Somewhere in the neighborhood, a car alarm sounded and a door slammed. Somewhere clocks were ticking slowly, so slowly that time was stilled, even if just briefly, just while they sat, holding hands, and wishing that this moment hadn't come but both knowing it had been predestined. It was their fate. Tears, salty and strong rolled down her cheeks and dropped onto their hands. He absently thumbed them away, one, two, three. She knew he was fighting his own emotions and part of her, the part that had always loved him and always would, wanted to touch his face, to pull him to her, to hold him and comfort him and whisper soothing words that would ultimately have no meaning. But there was no comfort, not on this night.
After another timeless moment, he started to extract his hand. He cleared his throat and moved to stand. But she wasn't ready to let go just yet, not in this moment, not when the snow hadn't started to fall, not when the lights in the house were soft and warm. Not yet. Not now. Because once she let go, it would be done. She had made the decision, she knew it was right and true and would eventually lead her back to where she should be, back to being the woman she had always been, the strong force of nature who blew in like a lilac breeze and salted the air with quick jibes and flashing eyes. She would be that woman again, she had made the first move.

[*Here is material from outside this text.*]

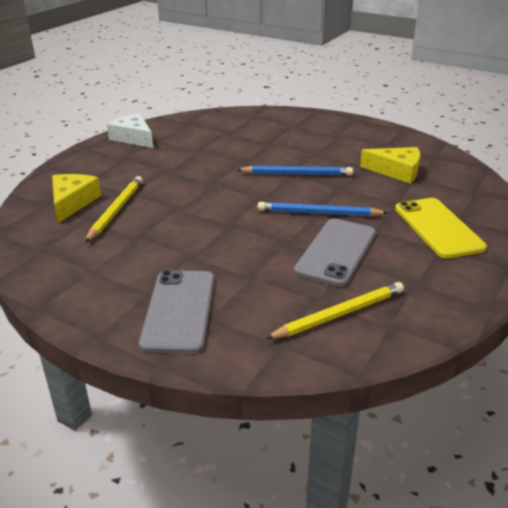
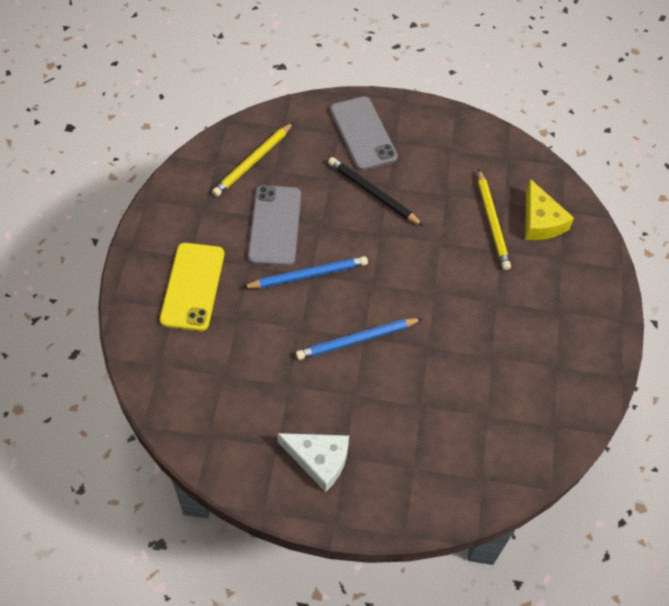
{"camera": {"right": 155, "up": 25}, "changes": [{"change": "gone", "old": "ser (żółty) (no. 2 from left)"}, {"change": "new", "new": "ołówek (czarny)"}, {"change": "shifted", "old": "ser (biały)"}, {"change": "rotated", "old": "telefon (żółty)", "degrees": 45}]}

But she couldn't let go of his hand and so she stood with him. She could feel his eyes on her, could feel the tension in his body as he fought to maintain control.
"I should... I have to..." he started, his voice quiet and breaking in the night.
She nodded.
"I can't..." he said and she understood the meaning of his words, of his posture, of his reluctance to go into the cold night and she understood his determination to do just that, to salvage whatever dignity there might be left, hiding under the striped couch, lurking in the corners, tucked behind her ear along with her long waves. She squeezed his hand. She couldn't let go either.
He was staring at her now and she raised her eyes to look back at him. She loved him, just not enough. He loved her, perhaps too much. And their world was spinning in different directions, clockwise and counterclockwise, upside down and backwards. It was as it had always been.
She didn't know who moved first and in the end it didn't matter. Their lips collided together in love and passion and disintegration as their hands finally released and they began to claw at one another. As he assaulted her mouth, his hands pushed her coat from her shoulders, the coat she had yet to remove, and tore at the front of her dress, opening her to him for perhaps the last time. Just as quickly she unbuttoned his shirt and pushed it from his shoulders. His mouth traveled to her neck, her collarbone, her chest. Nibbling, biting, rough. Her head snapped back in pain and desire as his lips traveled back to hers, forcing her back against him, lips against lips. Their kiss was strangled and raw and full of need, of understanding that their passion for each other had never known boundaries. For twenty-three years, they had danced this dance and they both knew it so well. Tonight, their music would end, finally. But not yet.
Holding her tightly, roughly, he pulled her down as she undid his belt, unzipped his pants. Her back on the floor, he again kissed her, strangling her with the force of his tongue before again biting his way down her body. He grabbed her stockings and panties, pushing them down her long legs, pulling them off while she blindly pulled at him, tore at his hair, dragged him back up to her where her fingernails dug into his chest, dragged down his side, scarred his back. He pushed her bra aside and bit her nipple. She gasped. He stopped just briefly, breathing heavily, mimicking the rise and fall of her chest; his eyes black. She looked back at him.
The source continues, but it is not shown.